He's Singing in the Ring: Boxing Champ Oscar De la Hoya Has the Face of a Choirboy. Does He Have the Voice of One, Too?

By Ali, Lorraine | Newsweek, October 23, 2000 | Go to article overview

He's Singing in the Ring: Boxing Champ Oscar De la Hoya Has the Face of a Choirboy. Does He Have the Voice of One, Too?


Ali, Lorraine, Newsweek


It's not enough that Oscar De La Hoya won the world welterweight championship six times and an Olympic gold medal in 1992. Or that the dairy industry's cutest milk-mustache model was the only presenter at last month's Latin Grammys to inspire louder girlie screams from the audience than 'N Sync. De La Hoya, 27, wants more. His newest persona: Oscar the Swoon-Inducing Singer.

De La Hoya's self-titled debut album is a collection of love ballads in English and Spanish that feature the boxer's sweet falsetto over starry-eyed songs like "Mi Amor" and "Tu Me Completas." The album is produced and largely written by Rudy Perez (of Ricky Martin fame), but De La Hoya chose his own heartfelt version of the Bee Gees' "I Run to You" as the first single. The song, like the rest of the CD, feels smoother than silk sheets on freshly Jacuzzied skin. But under all the lovelorn melodrama and often saccharine sentiments, De La Hoya can actually sing. His harmonies are compelling and warm, his delivery solid (and, most important, sultry). "This album is gonna touch more women's hearts," says De La Hoya, lounging on the couch of his Los Angeles hotel room next to a perfumed teddy bear that, he explains, was a gift from a "friend." "People think I'm just an animal because boxing is such a brutal sport, but I actually shut [my emotions] down when I'm in the ring. If I didn't, I would be hitting the guy and apologizing to him: 'Oh, my gosh, I'm sorry. I didn't mean that.' But with this album, now they're going to say, 'Wow, he really does have a big heart'."

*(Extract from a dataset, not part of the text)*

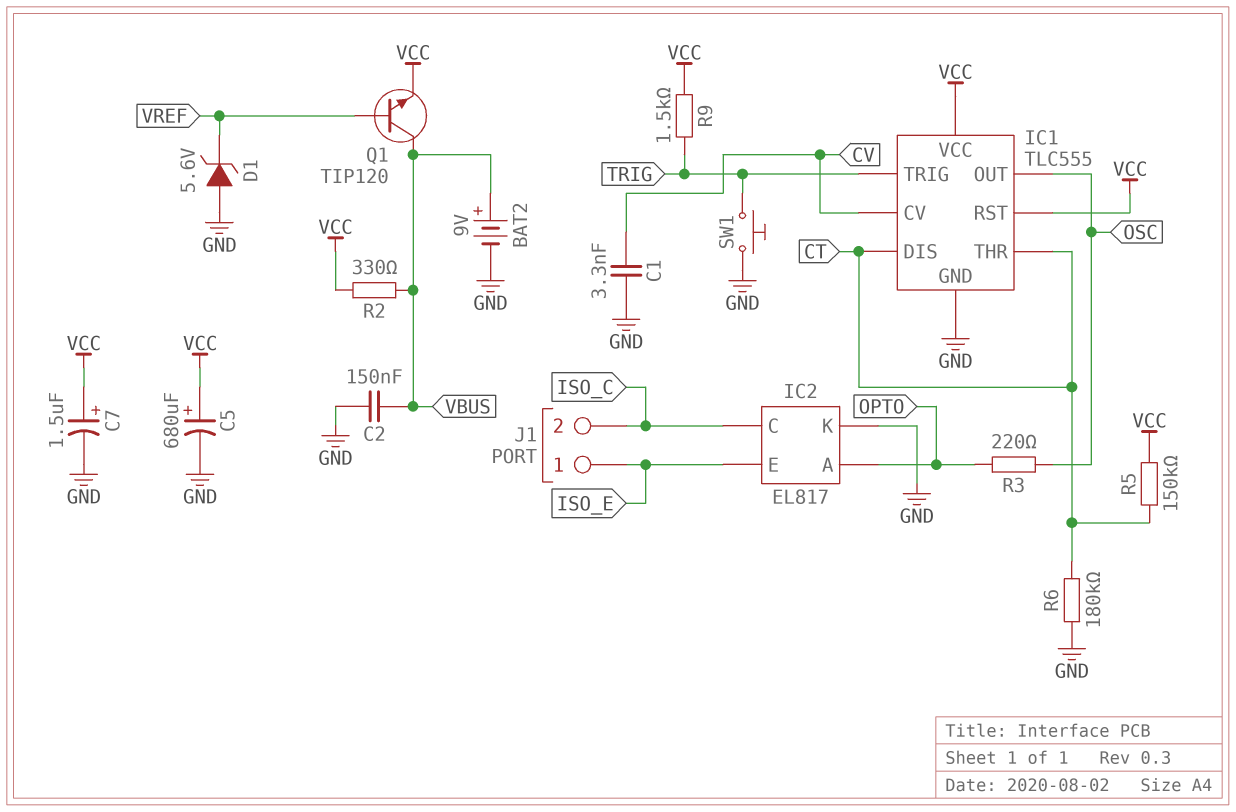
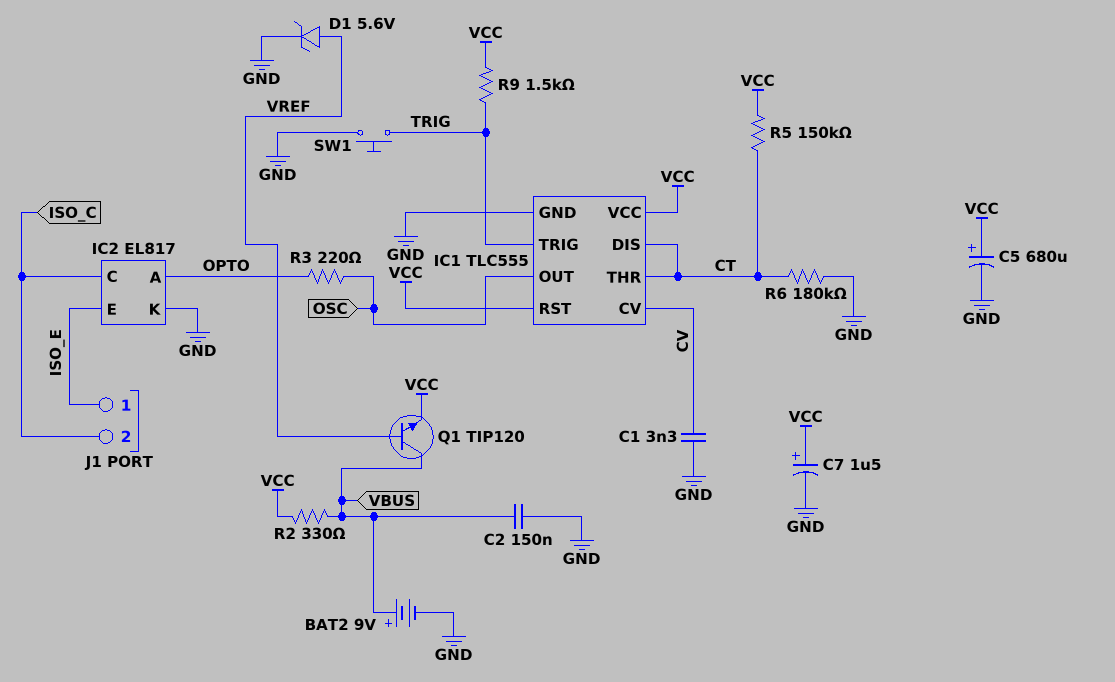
D1: zener 5.6V (A GND, K VREF) -> zener 5.6V (A VREF, K GND)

Pouring his heart out in song is nothing new for De La Hoya. His mother, a professional singer from Mexico, encouraged her son to sing along with her as they did chores in their East L.A. home. He started boxing at 5, but always considered himself more of an entertainer than a fighter. Above all, though, he thinks of himself as a ladies' man. "Diane Warren wrote the song 'With These Hands' for me," says De La Hoya, "but it isn't about fighting. …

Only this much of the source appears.